Mein Kumpel zuckte kurz mit den Schultern und beschleunigte ein wenig, da wir eine lange, gerade Straße entlangfuhren.

„Keine Ahnung, Jisung. Wir sollten uns noch nicht zu sehr freuen. Am Ende sind wir nur enttäuscht davon, wenn es nicht so krass und toll ist, wie wir immer dachten. Allerdings würde ich mich genauso über einen guten Tag freuen. Ich bin sehr gespannt, wie sie den Grabungsgang stabilisiert haben. Sie meinten ja, dass er wirklich in so schlechtem Zustand war, dass sie ihn lieber verschlossen lassen würden."

Ich brummte zustimmend und beobachtete dann die vorbeiziehende Landschaft, die hier durch die direkte Nähe zum Nil in einem satten Grün erstrahlte und immer wieder von Palmen durchbrochen wurde. „Wir werden ja sehen, was uns erwartet."

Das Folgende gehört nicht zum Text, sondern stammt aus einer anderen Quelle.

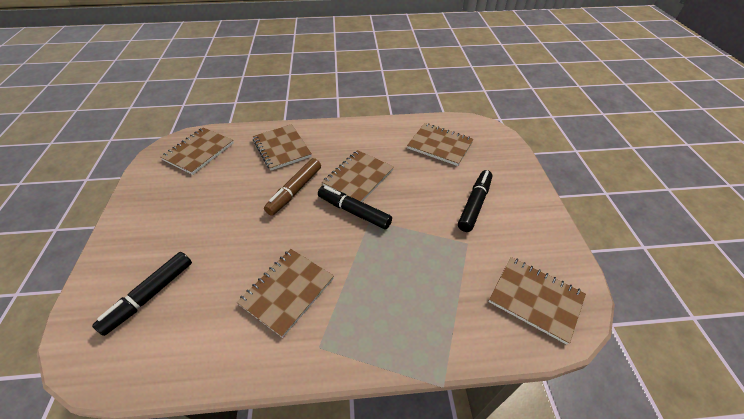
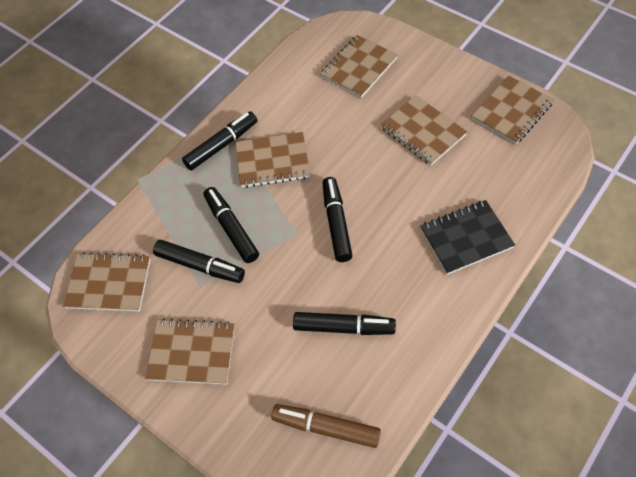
black marker: 3 -> 5
black notebook: 0 -> 1

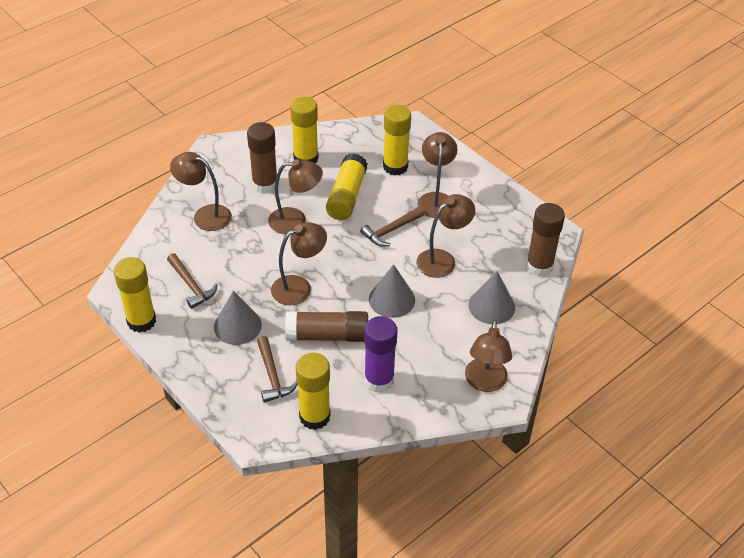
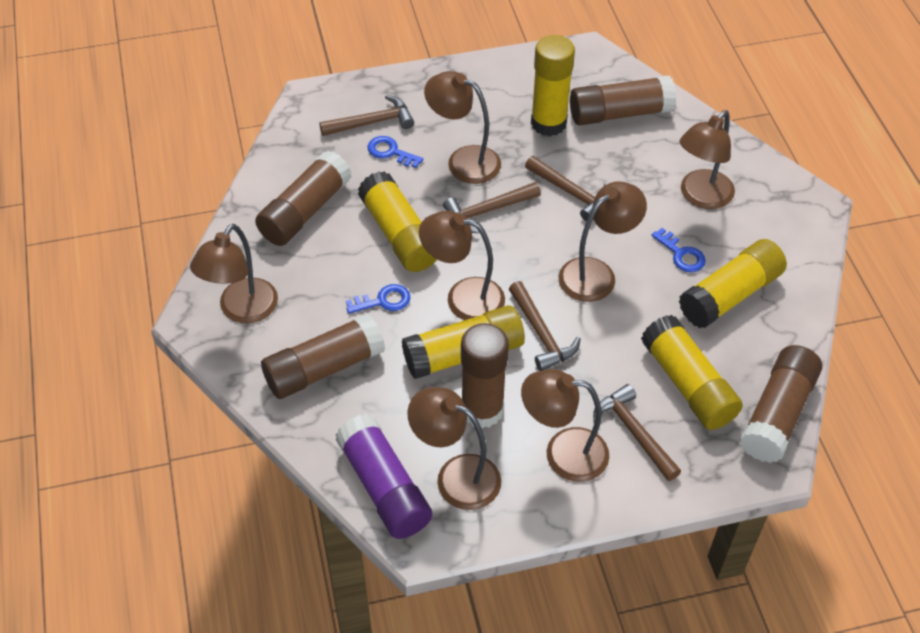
blue key: 0 -> 3
brown glue stick: 3 -> 5
brown hammer: 3 -> 5
brown lamp: 6 -> 7
grey cone: 3 -> 0

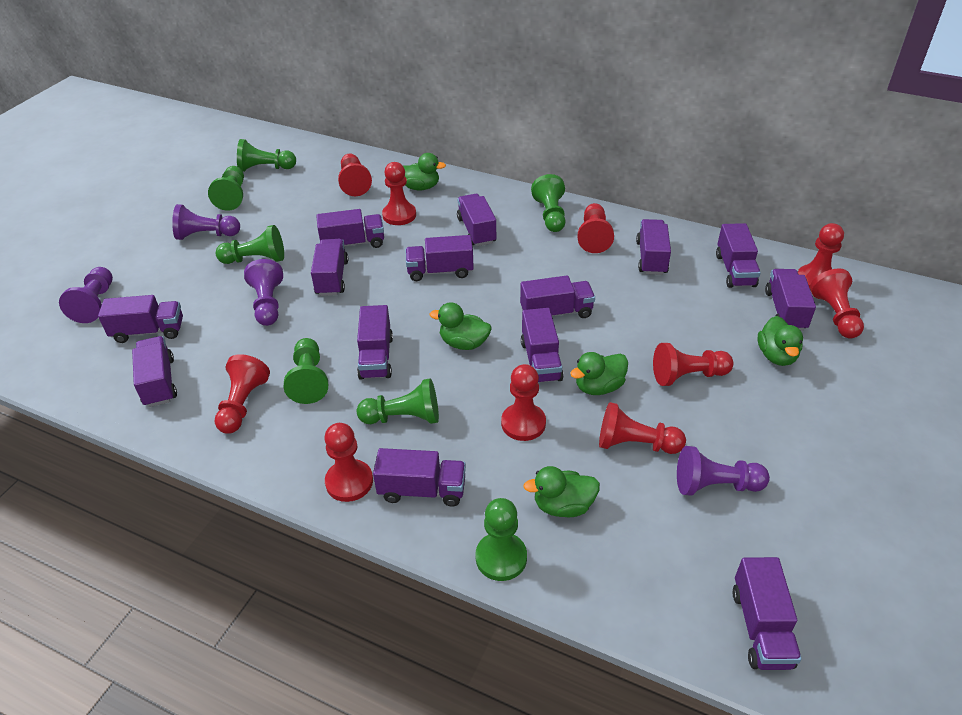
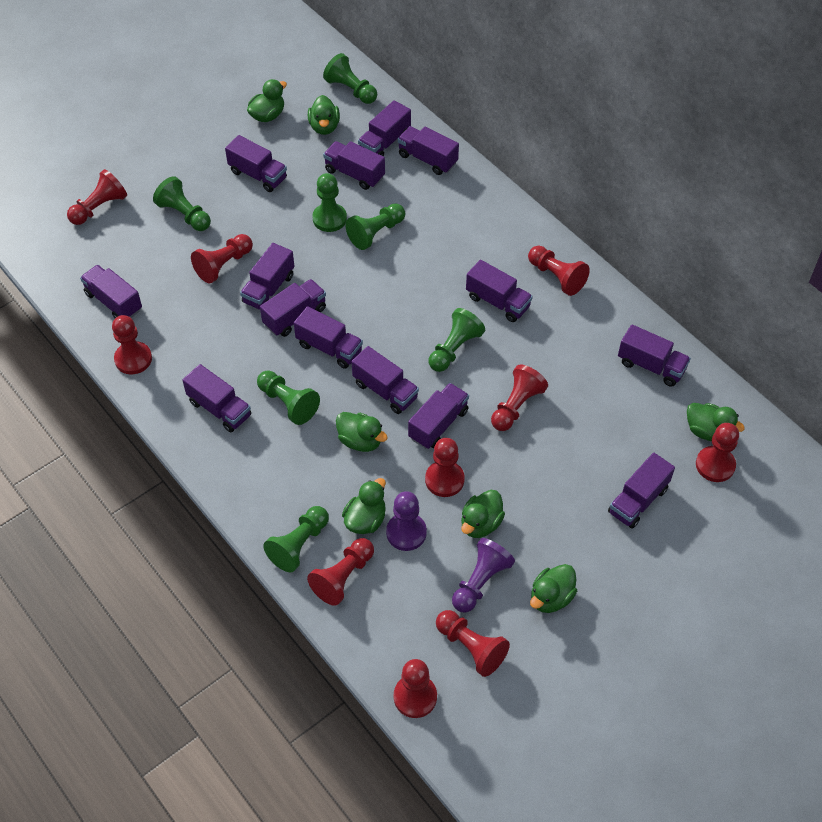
green duck: 5 -> 7
purple pawn: 4 -> 2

Wenige Sekunden richtete ich den Blick auch auf das fahrende Auto vor uns, da dieses nun langsamer wurde und dann nach rechts abbog. Bald mussten wir den Nil überqueren, um auf der anderen Uferseite das Tal der Könige zu erreichen.

Kurz rief ich mir nochmal einige Fakten zum Tal der Könige in Erinnerung. Es war vielmehr eine ganze Totenstadt und diese erstreckte sich über mehrere Talabschnitte hinweg, wobei ebenfalls das Tal der Königinnen und das Tal der Adeligen zu beachten war. Allerdings waren einige der Gräber so gut verborgen oder durch Gesteinsablösungen verschüttet, dass sie bis heute unentdeckt waren. Natürlich bedeutete das im Umkehrschluss, dass es immer wieder Ausgrabungsarbeiten dort geben würde, um noch weitere Schätze zu entdecken.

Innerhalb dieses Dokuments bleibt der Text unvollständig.